Plume – Henri Michaux

Plongée dans l’univers surréaliste. La manœuvre n’était pourtant pas volontaire. J’ai récupéré ce volume (presque) par hasard sur une table à troquer de la librairie Vivement dimanche lors de la braderie estivale de la Croix-Rousse. (Les lyonnais comprendront). Ravie de retrouver ce titre dans les étagères virtuelles d’Inganmic, voici le fruit de notre nouvelle lecture commune…

Plume, précédé de Lointain intérieur est publié dans la collection Poésie de la NRF Gallimard. Point de vers pour autant, plutôt de très courtes nouvelles, voire quelques paragraphes, des dialogues aussi, indépendants les uns des autres, faisant offices de poèmes par leur absence complète de rationnalité, par leur puissance onirique, surtout leur absurdité notoire, phrases décousues, sans queue ni tête, destabilisantes à loisir, et pourtant si jolies, parfois si sensées sous couvert de l’absurde, étonnament elles interpellent le lecteur malgré lui, le questionnent, l’intriguent ou le bousculent. L’amusent. Henri Michaux m’apparaît avant tout comme un auteur ludique, aux écrits frais et vivifiants. De la poésie drôle en somme !

Mais finalement assez hermétique. Je m’excuse par avance auprès des fiers littérateurs que j’aurais pu offenser par ma candide ignorance ; et je vous livre un poème :

Quand les motocyclettes rentrent à l’horizon

La seule chose que j’apprécie vraiment, c’est une motocyclette.
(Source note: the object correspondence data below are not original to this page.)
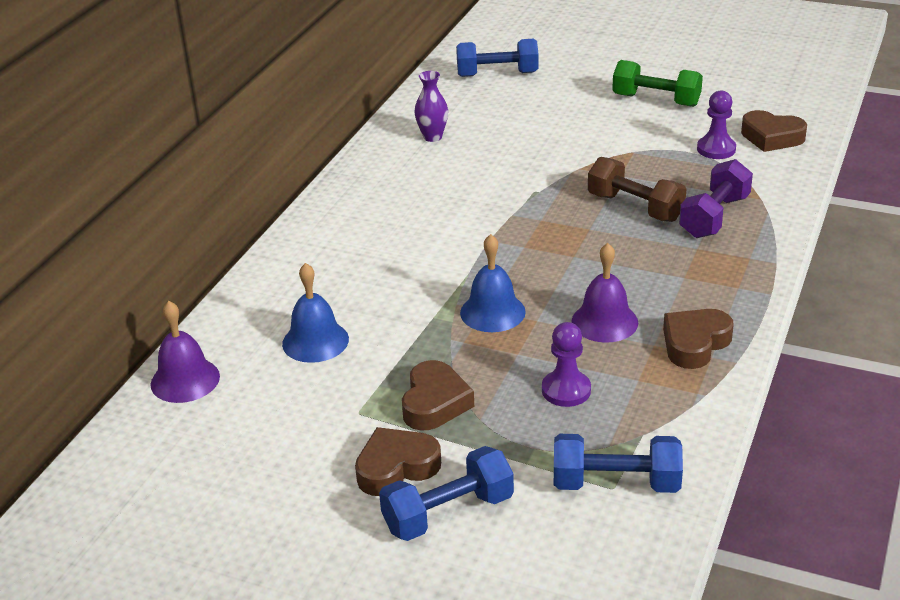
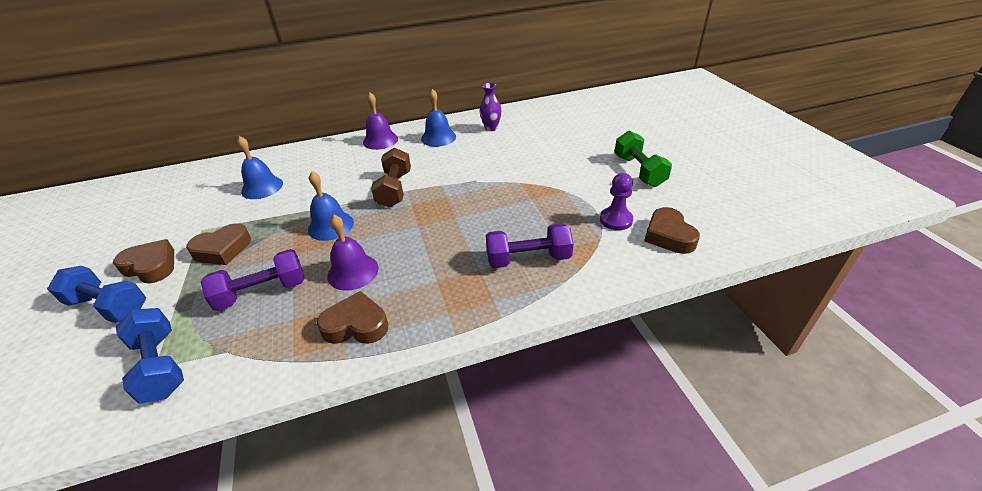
camera: 50 degrees right, 5 degrees up
(185, 380) = (207, 171): purple bell -> purple bell (380, 140)
(396, 177) = (438, 137): none -> blue bell
(497, 74) = (582, 114): blue dumbbell -> none
(566, 390) = (262, 292): purple pawn -> purple dumbbell
(635, 207) = (500, 222): brown dumbbell -> brown dumbbell (394, 189)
Oh ! Quelles jambes fines, fines ! A peine si on les voit.

Et pendant qu’on admire, déjà, tant elles sont rapides, elles regagnent prestement l’horizon qu’elles ne quittent jamais qu’à grand regret.

C’est ça qui fait rêver ! C’est ça qui fait pisser les chiens contre le pied des arbres ! C’est ça qui nous endort à tout le reste, et toujours nous ramène, recueillis aux fenêtres, aux fenêtres, aux fenêtres aux grands horizons.